Biden’s letter insists that he will continue to serve out his term, although his visible decline makes even that a farce, and one that will continue to dog his party’s presidential ticket.

We are in completely uncharted territory in modern presidential history. Nobody has ever before dropped out after winning the primaries. Lyndon Johnson quit in March 1968, and Bobby Kennedy was shot in June. It’s late July. Biden has already had a general-election debate, which is what finished him. Parties picked nominees at their conventions later than this in the era before modern primaries started, in 1972 for the Democrats and 1976 for the Republicans, but the whole business of elections ran differently then.

It looked for all the world as if this would be a historically depressing and uneventful race, like 1892, when the Cleveland–Harrison rematch resulted in collapsed turnout and an incumbent so depressed after his wife’s death in October that even he didn’t bother to vote for himself. Now, we’ve had Biden’s withdrawal just eight days after Trump survived an assassination attempt. We have never seen anything like this.

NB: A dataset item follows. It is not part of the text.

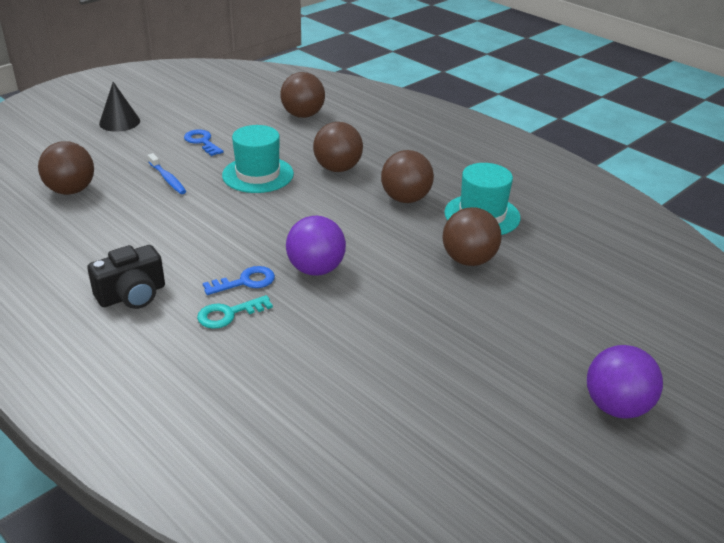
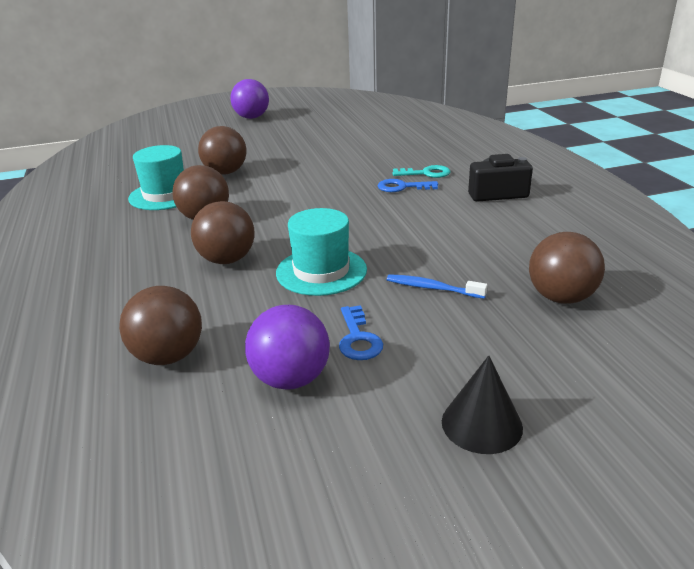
camera: 150 degrees left, 5 degrees down
(168, 179) = (432, 288): blue toothbrush -> blue toothbrush turned 60 degrees counterclockwise
(316, 269) = (342, 185): purple ball -> purple ball (291, 379)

Democrats would be best off lining up behind Kamala Harris. That means absorbing the downsides she brings. She has been even more unpopular than Biden throughout their tenure. She’s closely tied to Biden’s record and to the cover-up of his decline. She has failed at everything she has been assigned to, can’t keep staff, and is a cringeworthy public speaker. And her menacing pre–vice presidential record is full of its own minefields. But with the Democrats’ need to avoid having the bottom drop out in Senate races, Harris could at least fire up some base enthusiasm, immediately inherit Biden’s campaign war chest, restart fundraising, and avoid the potential catastrophe of a contested convention. She’ll probably get a short-term poll bounce from relieved Democratic voters and a national press corps that is likely to go all-in to praise her. She may also be able to pick a female running mate to drive up the gender gap, which may not help win the election but could at least salvage turnout.

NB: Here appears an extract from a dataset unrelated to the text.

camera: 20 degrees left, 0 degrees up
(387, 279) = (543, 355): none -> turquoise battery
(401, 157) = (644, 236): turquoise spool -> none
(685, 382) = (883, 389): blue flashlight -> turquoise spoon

But maybe this will turn things around. Biden’s age, a massive drag on the Democrats, is now mostly off the table as an issue. Trump, at 78, is now the old candidate. And at this writing, Trump’s favorability rating in the RealClearPolitics average is still -10.9, with 53.7 percent disapproval and 42.8 percent approval. He has been underwater by double digits continuously since a brief recovery in April and May 2022 (when Trump was out of public view and inflation was spiking, triggering nostalgia for his presidency). He has been disapproved by more people than approve of him continuously for nine years. So, his broad-based lead in the polls does not really reflect that Americans have stopped disliking Trump. I’m inclined to the view that it’s too late for Democrats to come back — but, if they do, it will be because they got rid of their unpopular nominee and Republicans are stuck with theirs.